CTHFCA
CDI15 v Minister for Immigration and Border Protection
[2018] FCA 58
Federal Court of Australia|2018-02-12|Before: Burley J
View original sourceAt a glance
Source factsCourt
Federal Court of Australia
Decision date
2018-02-12
Before
Burley J
Catchwords
- MIGRATION - second application for protection visa - whether the original Form 866 was a valid form - appeal dismissed
Source
Original judgment source is linked above.
Catchwords
MIGRATION - second application for protection visa - whether the original Form 866 was a valid form - appeal dismissed
Judgment (5 paragraphs)
[1]
- The appeal be dismissed.
- The appellant pay the respondent's costs. Note: Entry of orders is dealt with in Rule 39.32 of the Federal Court Rules 2011.
[2]
- INTRODUCTION 1 The appellant is a citizen of Bangladesh who arrived in Australia on 28 March 2013. On 1 July 2013 he submitted an application for a protection (Class XA) visa (first visa application). His application was refused by a delegate of the Minister for Immigration and Border Protection (Minister) on 28 August 2014. The appellant then applied to the Administrative Appeals Tribunal (Tribunal) for a review of the delegate's decision. On 8 October 2015 the Tribunal affirmed the decision of the delegate. 2 The appellant did not then appeal from the decision of the Tribunal, but instead on 19 October 2016 he lodged a further application for a protection (class XD) visa (second visa application). On 25 October 2016 the Department of Immigration and Border Protection wrote to the appellant and informed him that his second application was not valid because he had previously been refused a protection (Class XA) visa and s 48A of the Migration Act 1958 (Cth) (Act) prevents a person who has not left Australia since they were refused a protection visa from making a subsequent protection visa application.
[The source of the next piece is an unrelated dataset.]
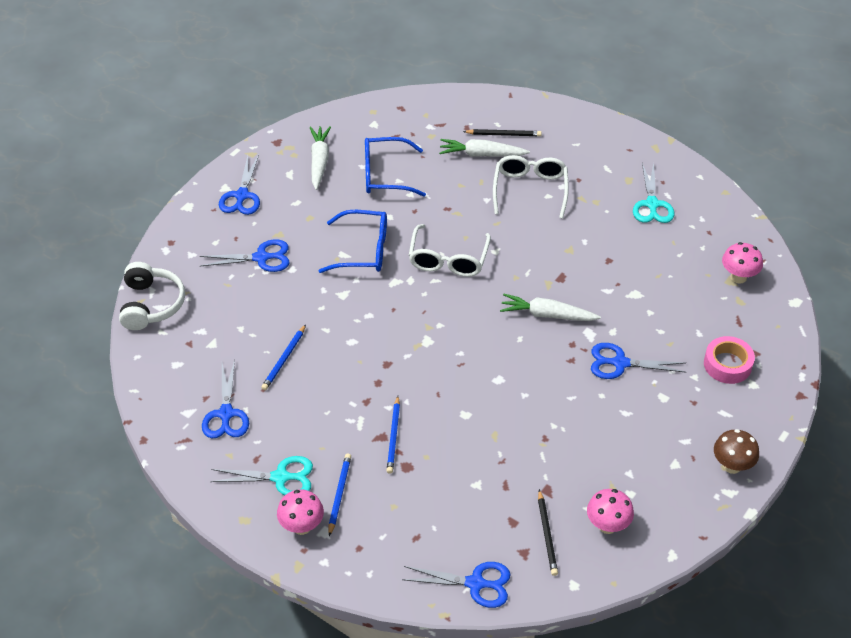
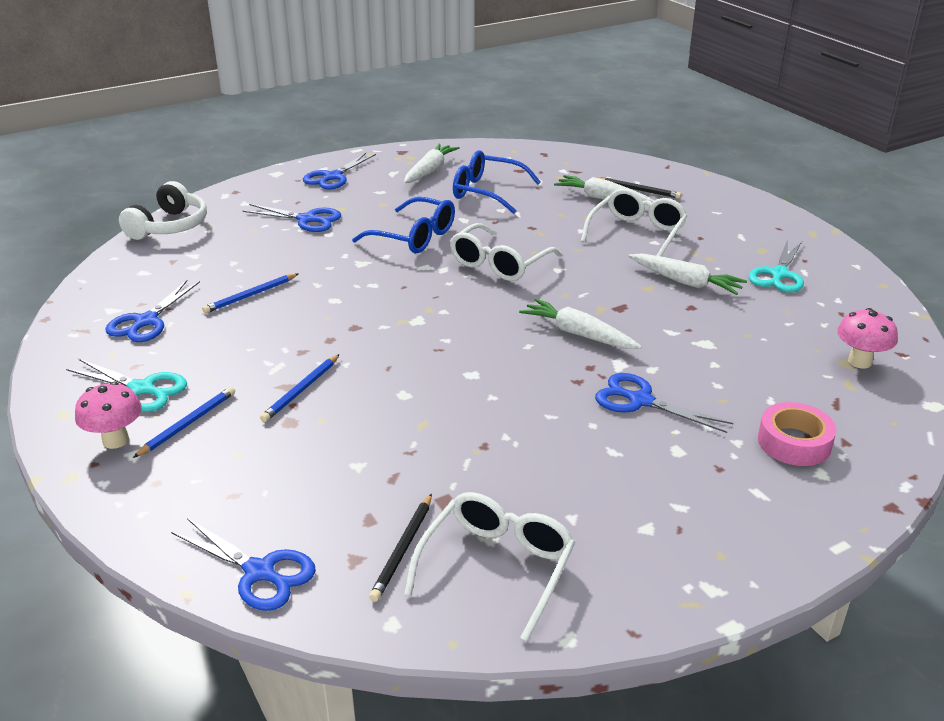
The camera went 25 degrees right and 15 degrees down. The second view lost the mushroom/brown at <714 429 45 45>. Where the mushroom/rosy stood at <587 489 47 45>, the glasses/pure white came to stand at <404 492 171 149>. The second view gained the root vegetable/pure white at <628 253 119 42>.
In summary, s 48A of the Act provides that, subject to s 48B, a non-citizen who has had his or her application for a protection visa refused, may not make a further application for a protection visa or have a further application for a protection visa made on his or her behalf, while the non-citizen is in the migration zone. Section 48B provides that the Minister has discretion to determine that s 48A does not apply. 3 The appellant then filed an application in the Federal Circuit Court of Australia (FCCA) seeking declaratory and other relief to set aside the decision contained in the letter of 25 October 2016. On 7 July 2017 a judge of the FCCA heard the application and determined that the second application was not valid pursuant to s 48A of the Act and dismissed the application. It was not in dispute that the FCCA had jurisdiction to consider the application. 4 On 25 July 2017 the appellant filed a Notice of Appeal in this Court stating, as the only ground advanced, "error of law". 5 The appellant did not have the benefit of legal assistance at the hearing, but represented himself, with the assistance of a Bengali interpreter. He filed no written submissions. Mr Andras Markus, a solicitor from the Australian Government Solicitor, appeared on behalf of the Minister and filed submissions in advance of the hearing.